Dur be Ekrem kardeşim acelen ne?
Önce bir mazbatayı hak et.
Biri soru çalarak gençlerin, öteki oy çalarak seçmenin kul hakkına girmişlerin çabası seni başkan yapmaz.
Hele bir de arkanda şehitlerin mübarek kanına girmişler var ise; o mazbata sana kolay kolay verilmez.

Önce mazbata almayı hak et...
Bak sana bazı rakamlar vereceğim.
Bundan  9 ay önce de İstanbul’da bir seçim yapıldı...
Cumhurbaşkanlığı ve milletvekili seçimi...
O seçimde 9 milyon 586 bin oy kullanıldı.
Bu oyların 149 bini geçersiz sayıldı.
Geçersiz oyların kullanılan oylara oranı yüzde 1.5 idi...
Yani; oy kullanan her yüz kişiden 1.5’i hatalı oy kullanmıştı.
Gelelim bu güne...

Bu seçimde 8 milyon 866 bin kişi oy kullandı.
Bir önceki seçime göre seçmen sayısı 720 bin azaldı.
Bakın bu çok önemli bir ayrıntı...
8 milyon 866 bin oyun, 319 bini geçersiz sayıldı.
Seçmen sayısı azaldığı için geçersiz oyların da aynı şekilde düşmesi icab ederdi.
Ama öyle olmadı.
Tam tersine, geçersiz oylar patlama yaptı.
Geçersiz oyların kullanılan oylara oranı; birden bire yüzde 3.6’ya fırladı.
Bunun anlamı şu;
- Sandığa oy vermeye gelen her 100 kişiden 3.6’sı hatalı oy kullanmış.
Tabi yersen...
9 ay öncesi seçimde geçersiz oy oranı; yüzde 1.5 iken, şimdi nasıl 3.6’ya çıkar?
Hem de seçmen sayısı 720 bin azaldığı halde.
Hokus Pokus ve Abrakadabra işte tam burada.
Şimdi anladınız mı geçersiz oylar sayıldıkça aradaki farkın tık tık hep aşağıya inme nedenini?
Ankara’da topu topu 99 bin oy geçersiz, İstanbul da ise 319 bin geçersiz oy.
Vay anam vay...
Gel de inan...
Geçmişte açık oy kapalı sayım yöntemi ile kendini iktidar ilan eden CHP, katakulli konusunda Ordinaryüs profesör sayılır.
CHP sayesinde bir kez daha öğrendik ki; seçim sandıkta değil, sandık başında kazanılır.

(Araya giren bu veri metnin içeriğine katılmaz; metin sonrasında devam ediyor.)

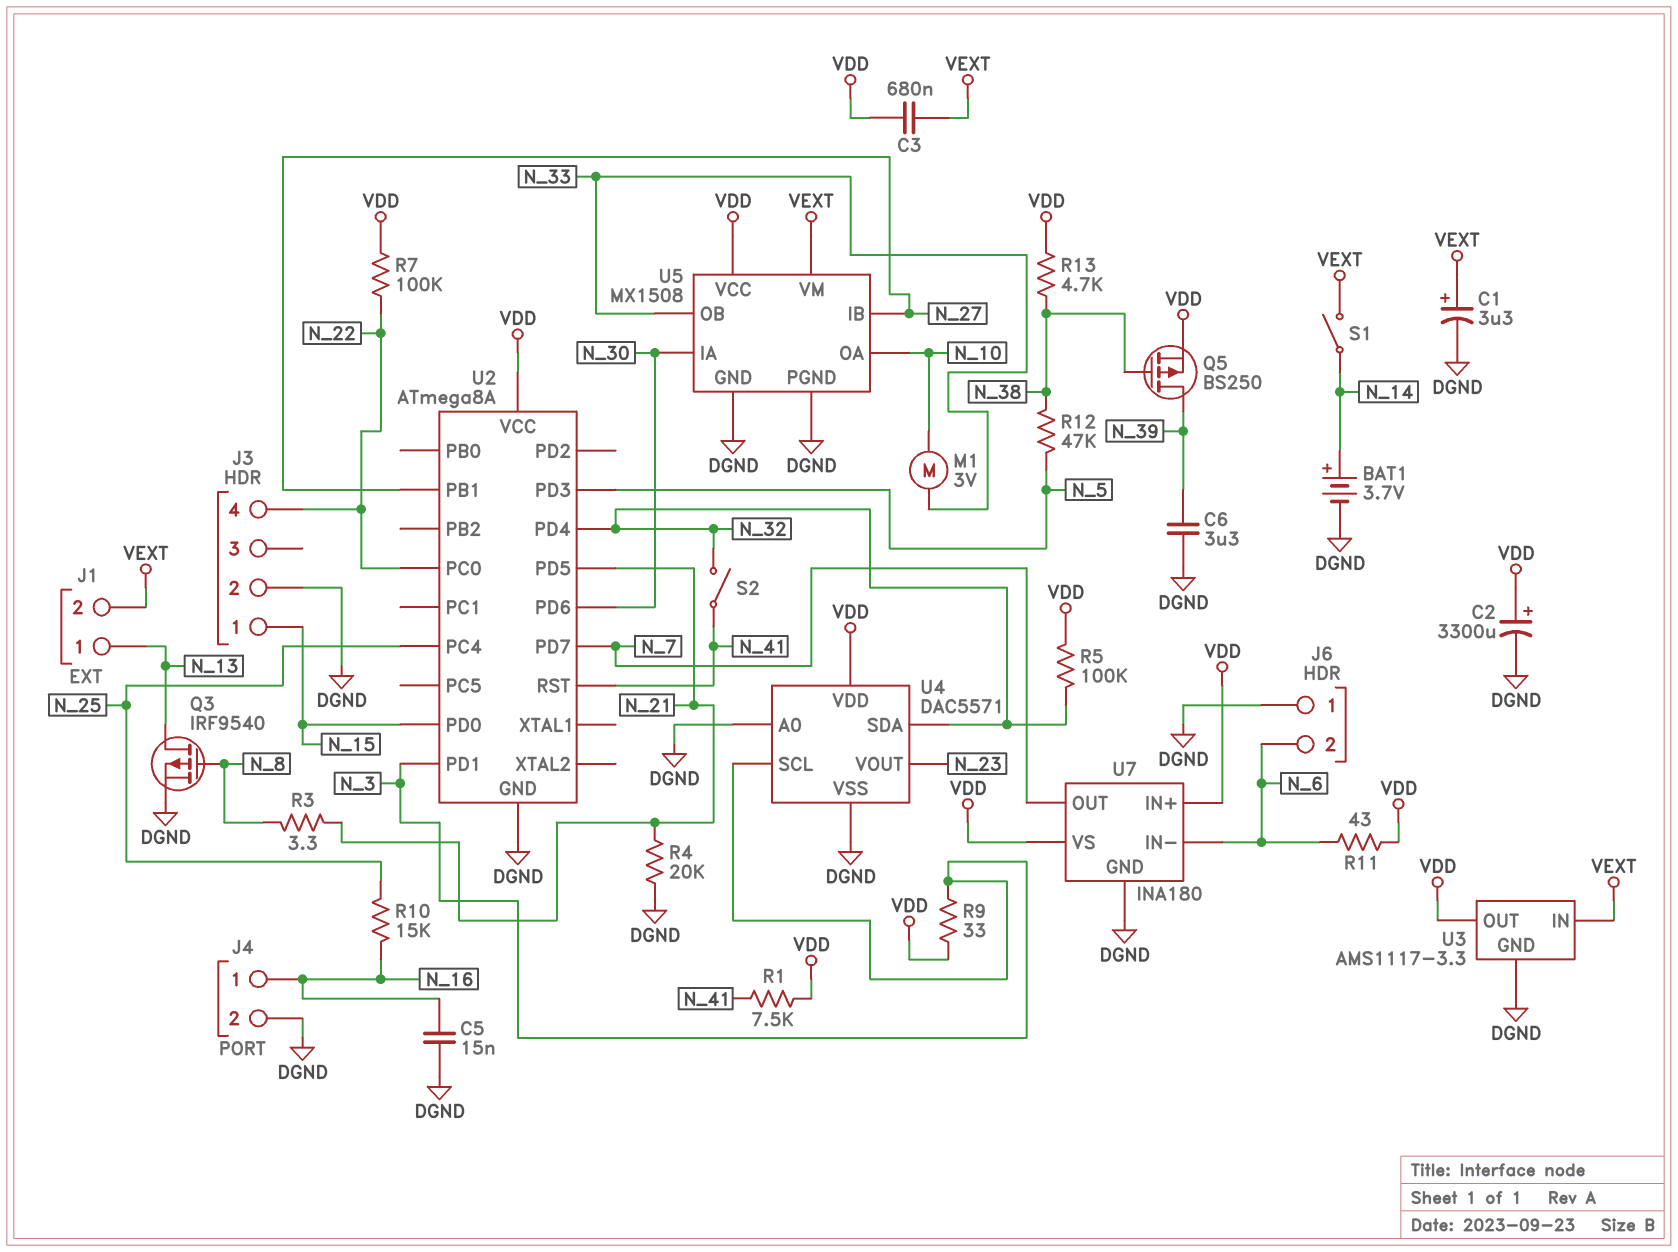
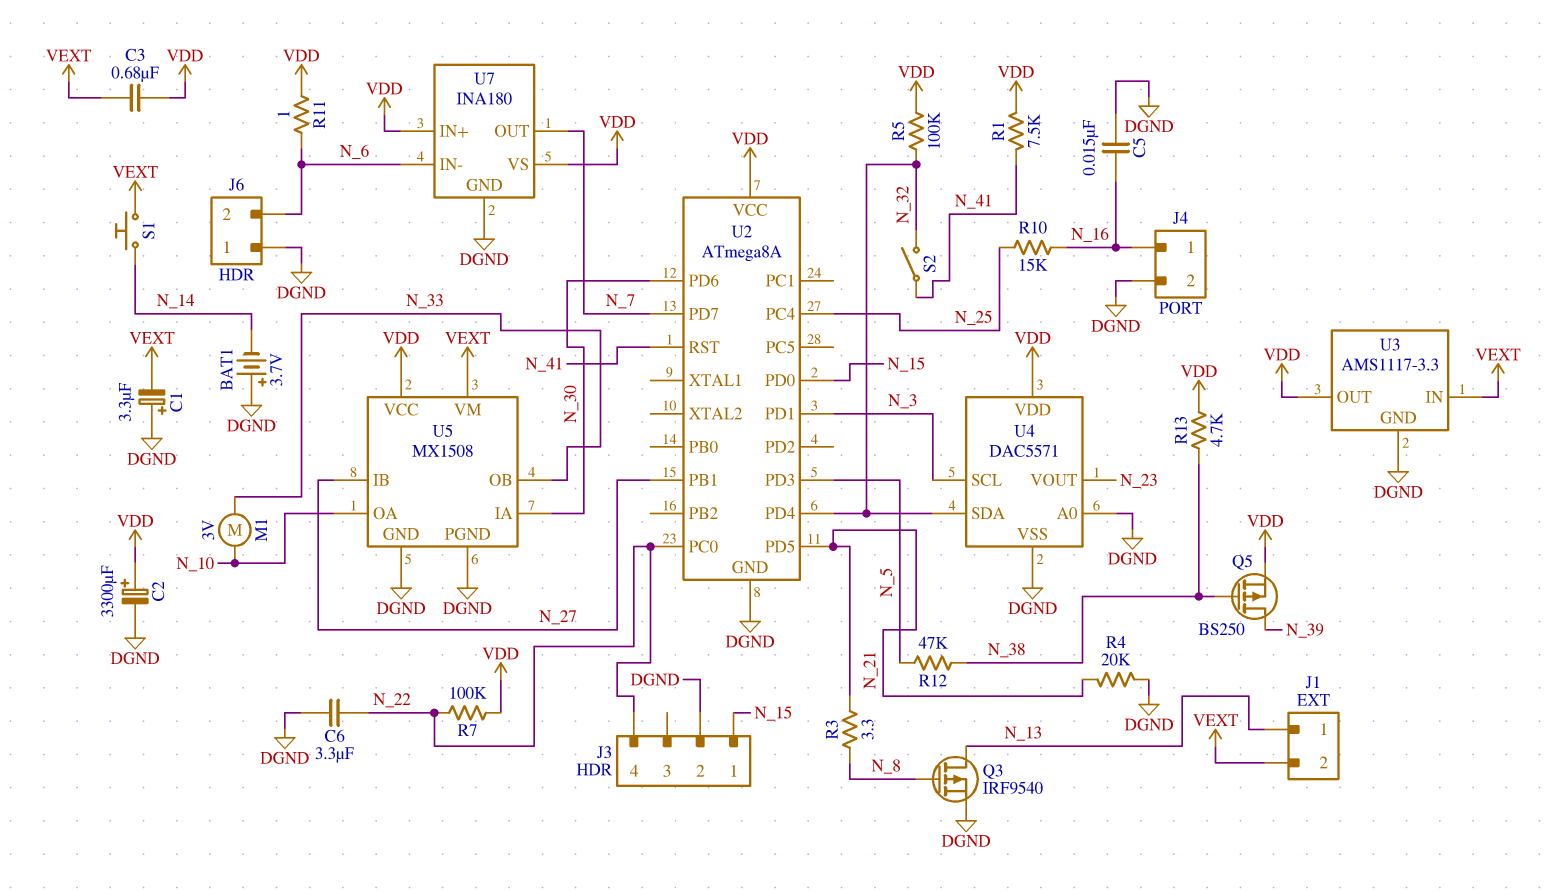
BAT1: 3.7V (plus N_14, minus DGND) -> 3.7V (plus DGND, minus N_14)
C1: 3.3uF (plus VEXT, minus DGND) -> 3.3uF (plus DGND, minus VEXT)
C6: 3.3uF (DGND, N_39) -> 3.3uF (DGND, N_22)
R9: 33 (N_3, VDD) -> none
R11: 43 (N_6, VDD) -> 1 (N_6, VDD)
S1: switch (N_14, VEXT) -> button (N_14, VEXT)

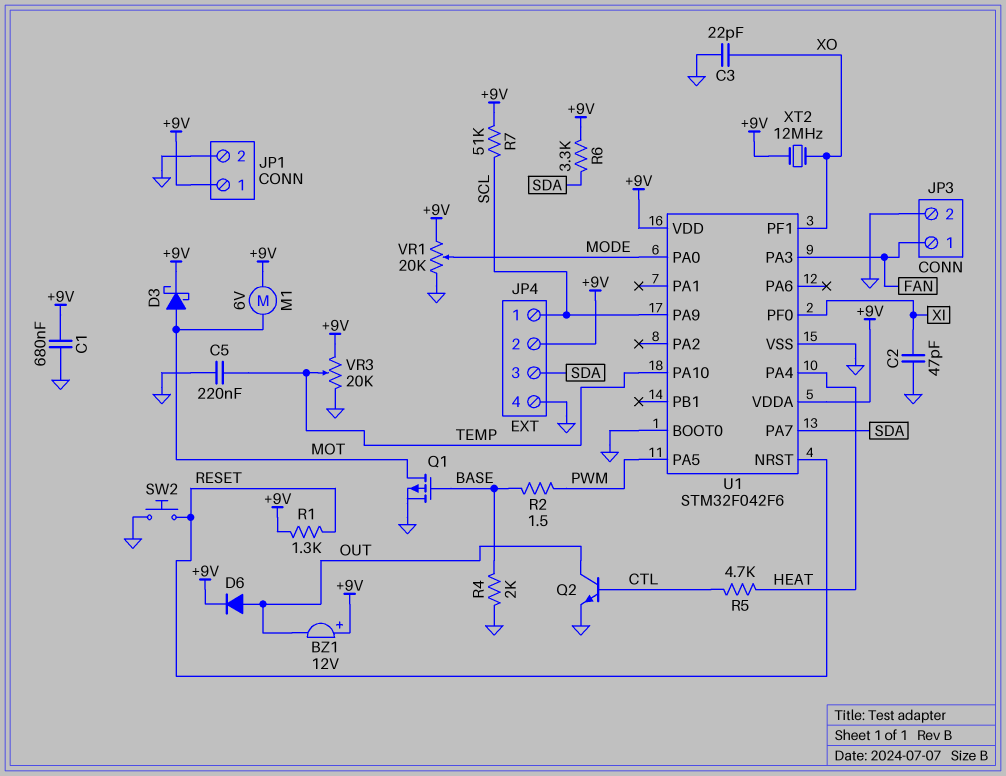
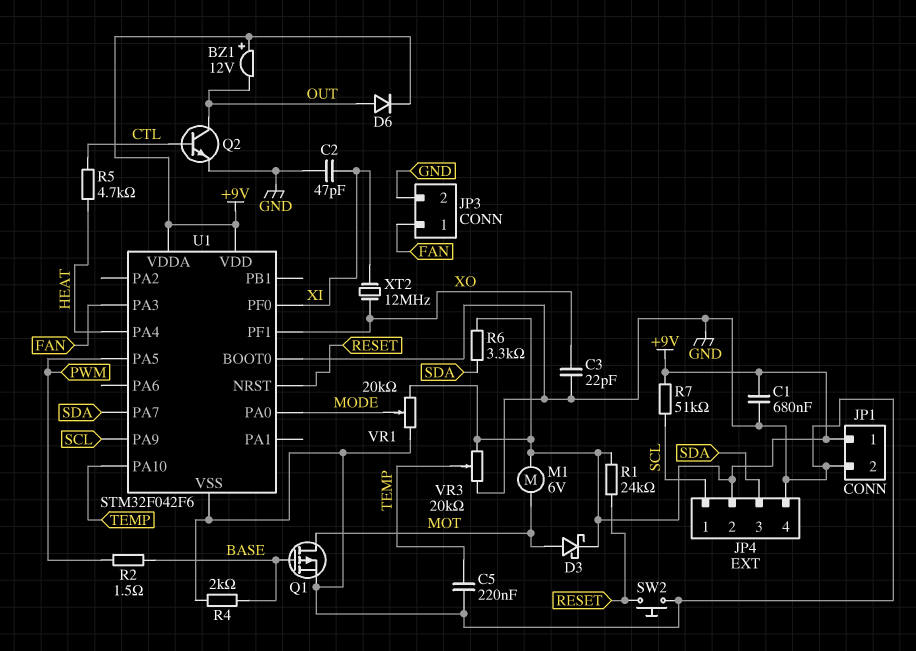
R1: 1.3k (+9V, RESET) -> 24k (+9V, RESET)
XT2: 12MHz (+9V, XO) -> 12MHz (XI, XO)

Geninde oy çalma kromozomu bulunan CHP, şimdi pişkin pişkin bu tuhaflığa kılıf uydurmaya çalışıyor.
Oy hırsızlığına da beyin yakan bir bahane bulmuşlar.
Bakın ne diyorlar;
- Efendim, AK Parti seçmeni cahil olduğu için mührü yanlış yere basmış.
Kendinden başkasını “Göbeğini kaşıyan adam” olarak gören zihniyetin, savunması da böyle olur.
Kendileri tahsilli, AK Partili'ler cahil.
Öyle mi?
İşte siz bu yüzden kazanamıyorsunuz..
Bu kafayla da hilesiz- hurdasız hiç kazanamayacaksınız.
Hırsızlık ortaya çıkınca, kuyruklarına basılmış gibi feryat etmeye başladılar;
- Yetiş Amerika, Yetiş Avrupa.
Kusura bakma yemezler...
İstanbul seçimi sayenizde Murdar oldu.
Artık kimse yemez.
Kazansanız da yenmez, kazanmasanız da yenmez.
FETÖ’cü, Bölücü, Ülkücü, Dinci ve Solcu bir araya gelirse ortaya böyle bir garabet çıkar.
Bunlarınki böyle bir garip ilişki..
Böyle bir ilişkiden; hayırlı bir evlat değil, çıksa çıksa yamyam çıkar.
O yamyam da değil İstanbul’u, bütün Türkiye’yi yer.
İstanbul’u bu pislikten ve murdarlıktan kurtarmanın tek yolu; tekrar temiz bir seçim yapmaktır.
Son sözüm de; MHP sofrasından kaçıp, HDP masasına düşen Ülkücülere..
Çakal gibi dostun olacağına, aslan gibi düşmanın olsun. 
Hiç olmazsa sırtından değil, delikanlı gibi alnından vurulursun.